Their pessimism about the length of the recession contrasts with the
forecasts of Alistair Darling, chancellor, who has predicted fiscal
stimuli, a weaker pound and cheaper oil will help the economy return
to growth in the second half of next year.
According to the FT/Harris poll, most of those questioned believed
the recession would not end before 2010, with 38 per cent believing
the economy could contract for more than two years. Just 18 per cent
agree with the chancellor's prediction that the recession will end in
2009.
The evidence of a confidence gap between ministers and the public
came as Gordon Brown prepared to deliver an upbeat new year's
message, evoking Britain's wartime spirit as an antidote to the
downturn.
"The scale of the challenge is matched by the strength of my
optimism," Mr Brown is to say, as he chastises those who "talk down"
the economy's resilience.
The warning to avoid excessive pessimism was echoed by Richard
Lambert, director-general of the CBI, who urged his members to take
the "longer view" to ensure they retained the staff to benefit from ?
recovery.
In his new year message, Mr Lambert warns that "a painful recession"
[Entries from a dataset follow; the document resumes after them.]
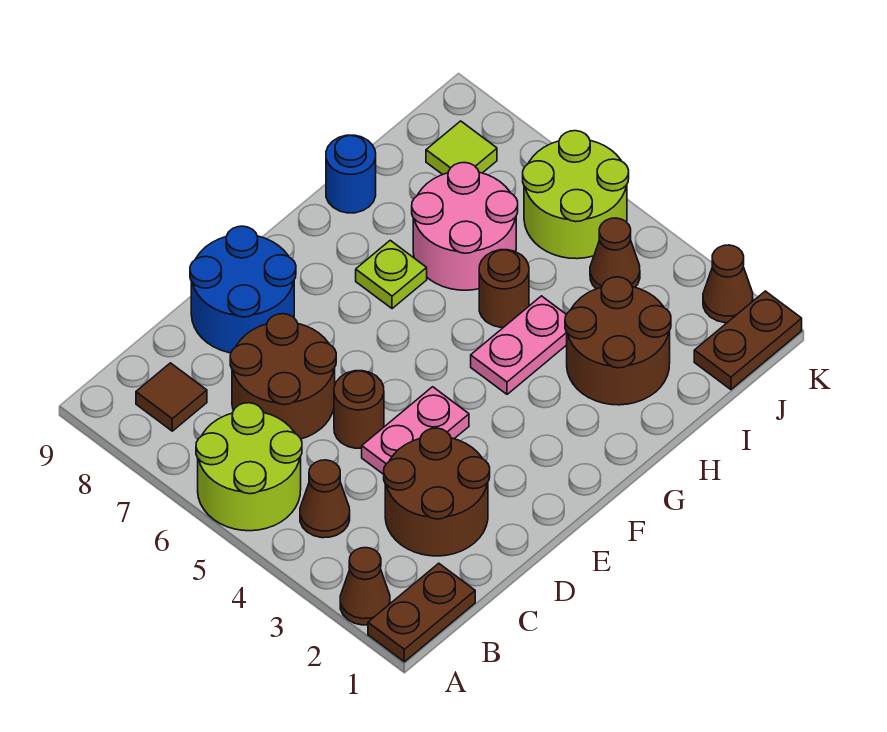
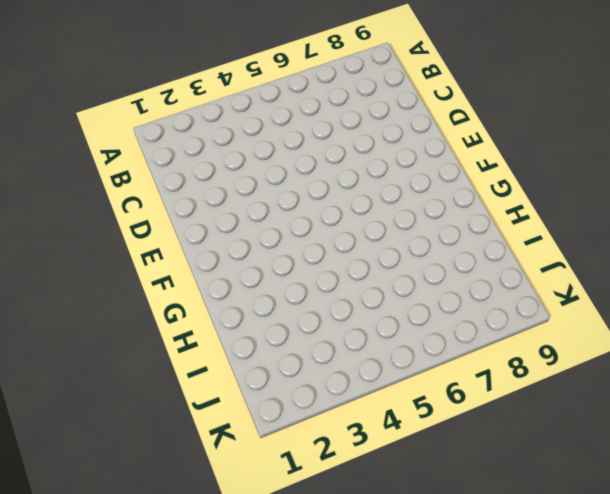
none -> brown plate A1:B1 level 1
none -> brown cone A2 level 1
none -> lime round brick A5:B6 level 1

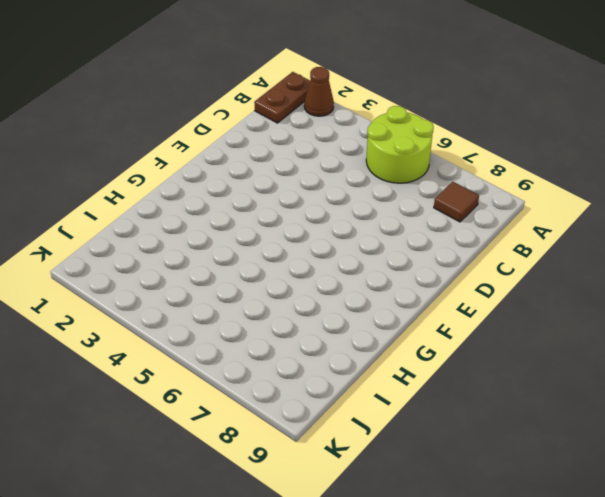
none -> brown cone B4 level 1
none -> brown round brick C2:D3 level 1
none -> brown round brick C6:D7 level 1

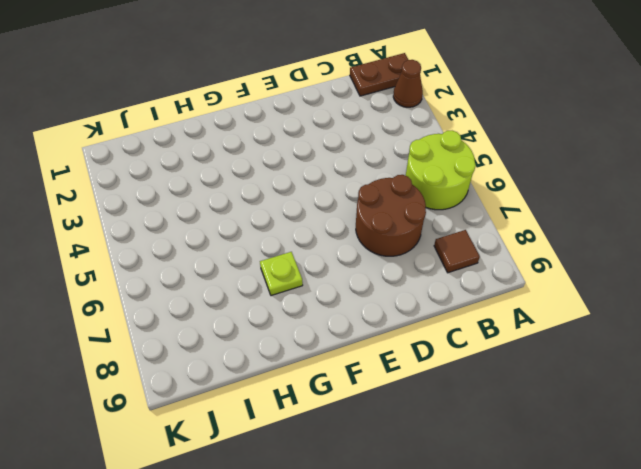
none -> brown cone B4 level 1
none -> brown round brick C2:D3 level 1
none -> pink plate D4:E4 level 1

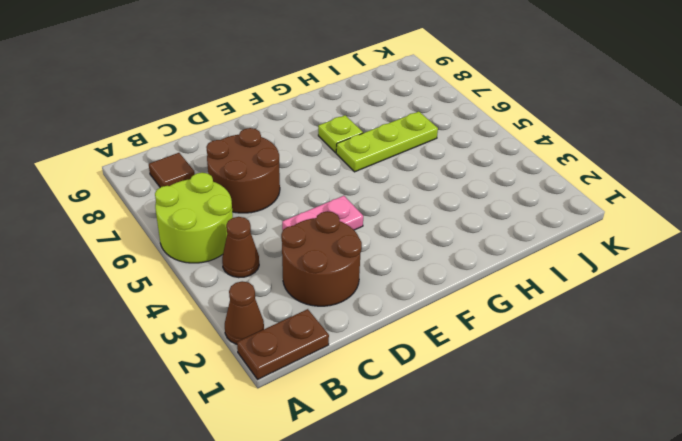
lime plate G6:I6 level 1 -> pink round brick H6:I7 level 1
none -> brown round brick D5 level 1
none -> blue round brick D8:E9 level 1
none -> pink plate G4:H4 level 1

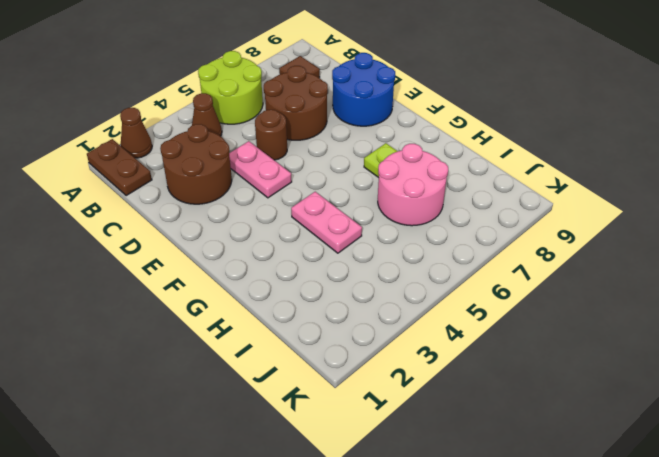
none -> brown round brick H2:I3 level 1
none -> brown round brick H5 level 1
none -> blue round brick H9 level 1

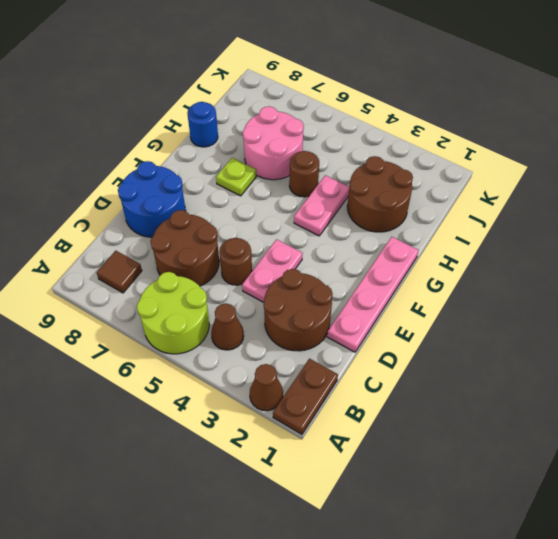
pink plate D1:G1 level 1 -> none
none -> brown plate J1:K1 level 1
none -> brown cone J4 level 1
none -> lime round brick J5:K6 level 1

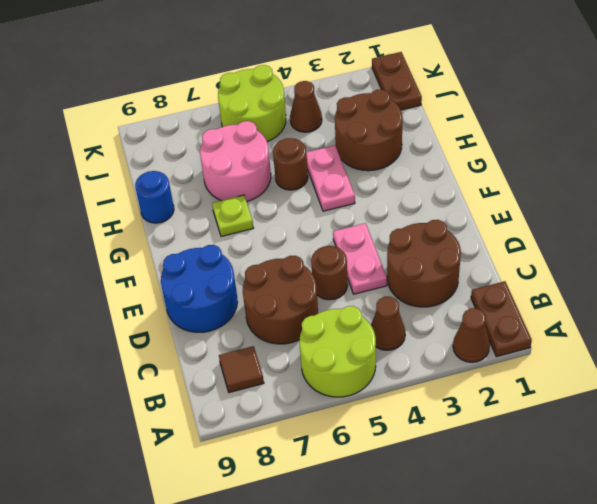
none -> lime tile J8 level 1
none -> brown cone K2 level 1

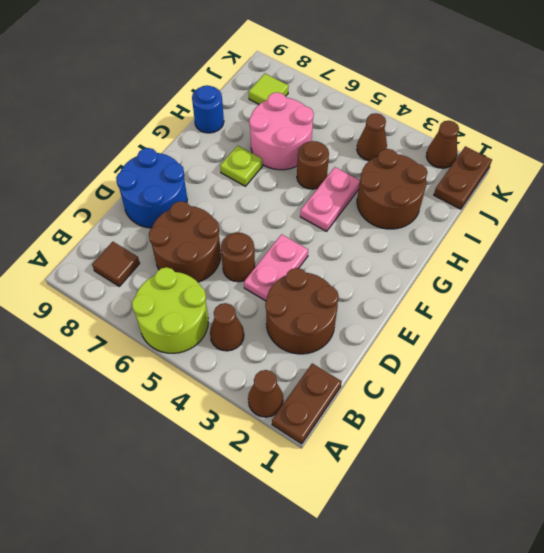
none -> lime round brick J5:K6 level 1

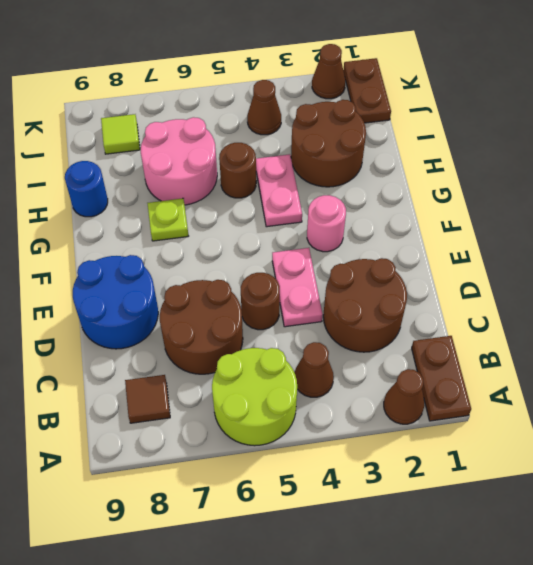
pink round brick F3 level 1 -> none
none -> lime round brick J5:K6 level 1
will test support for the market economy and require "new thinking"
from business, including developing an "exit strategy in order to get
the private sector back in control of its own destiny".
Public gloom over the economy was underlined by a Chartered Institute
of Personnel and Development survey showing that almost a third of
employees expect their pay to be frozen or cut in 2009.
Citing the prospect of unemployment passing 3m by 2010, the British
Chambers of Commerce was set to call for a freeze in the minimum
wage, arguing that it "made no sense" to increase the rate "when jobs
are being lost daily". The business group estimated that increasing
the minimum wage at the same rate as 2008 could cost businesses £300m.
In spite of their pessimism over the recession, the FT/Harris poll
suggests British consumers are showing some resilience. Almost half
said they spent the same as last year through the festive season,
while 42 per cent said they were being more frugal. [This 48
(approx) -42% split is hardly a ringing endorsement! And one has to
ask how much of this is by the use of increased credit? - If so
we've even greater troubles ahead! -cs]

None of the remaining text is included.